Editorial: Topical Collection to “Reading Terrestrial Planet Evolution in Isotopes and Element Measurements”

Terrestrial planets evolve from primitive material of which remnants are now found in primitive meteorites called chondrites that originated from parent bodies that did not go through the cycle of melting and differentiation. Two broad categories have been defined based on their elemental and isotopic abundances, the carbonaceous chondrites (CC) and the non-carbonaceous chondrites (NC). Using geochemical observations of noble gases and other major volatiles, one can determine what the present-day inventory tells us on its initial building blocks, their sources, accretion processes and the early differentiation of planetary bodies such as the Earth. While many of the present-day volatile reservoirs have chondritic isotopic ratios, their relative abundances are certainly not chondritic, suggesting volatile losses from planetary embryos and growing proto- and early planets during and after their accretion phases.
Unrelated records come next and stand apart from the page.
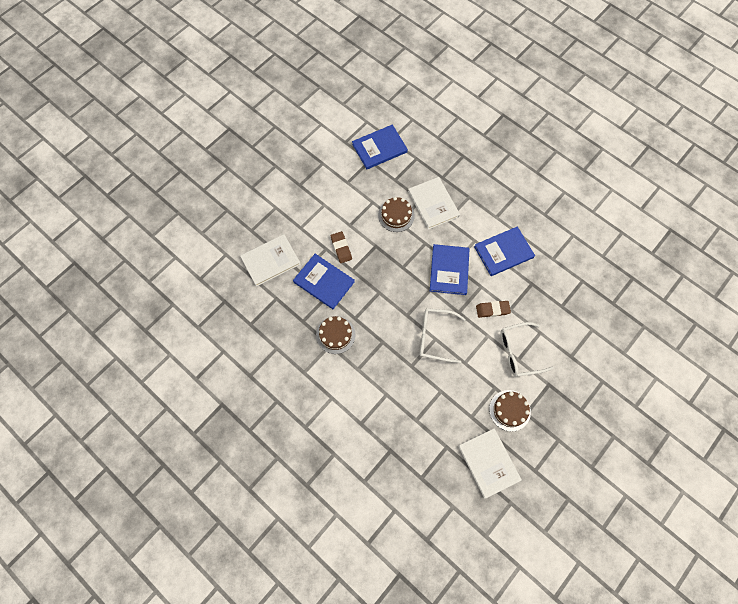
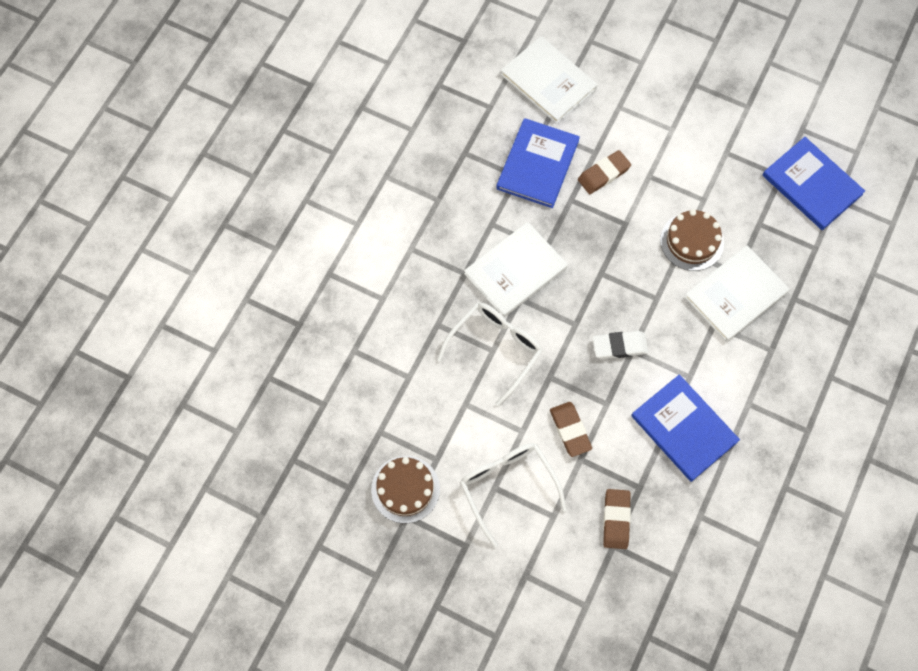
camera: 75 degrees right, 0 degrees up
(335, 335) = (456, 203): brown cake -> none
(435, 337) = (496, 349): white glasses -> white glasses turned 45 degrees clockwise
(449, 270) = (619, 346): blue book -> white eraser
(488, 463) = (314, 472): white book -> white book (515, 271)
(547, 300) = (616, 519): none -> brown eraser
The interdisciplinary research fields discussed contain different processes that produce chemical compositional changes after the solar nebula/chondrite stage. These, for instance, contain collisional erosion, post-nebula volatilization and the escape of noble gases and volatile elements that were dragged by hydrodynamically escaping hydrogen atoms originating from captured primordial atmospheres or magma ocean-related catastrophic outgassed steam atmospheres.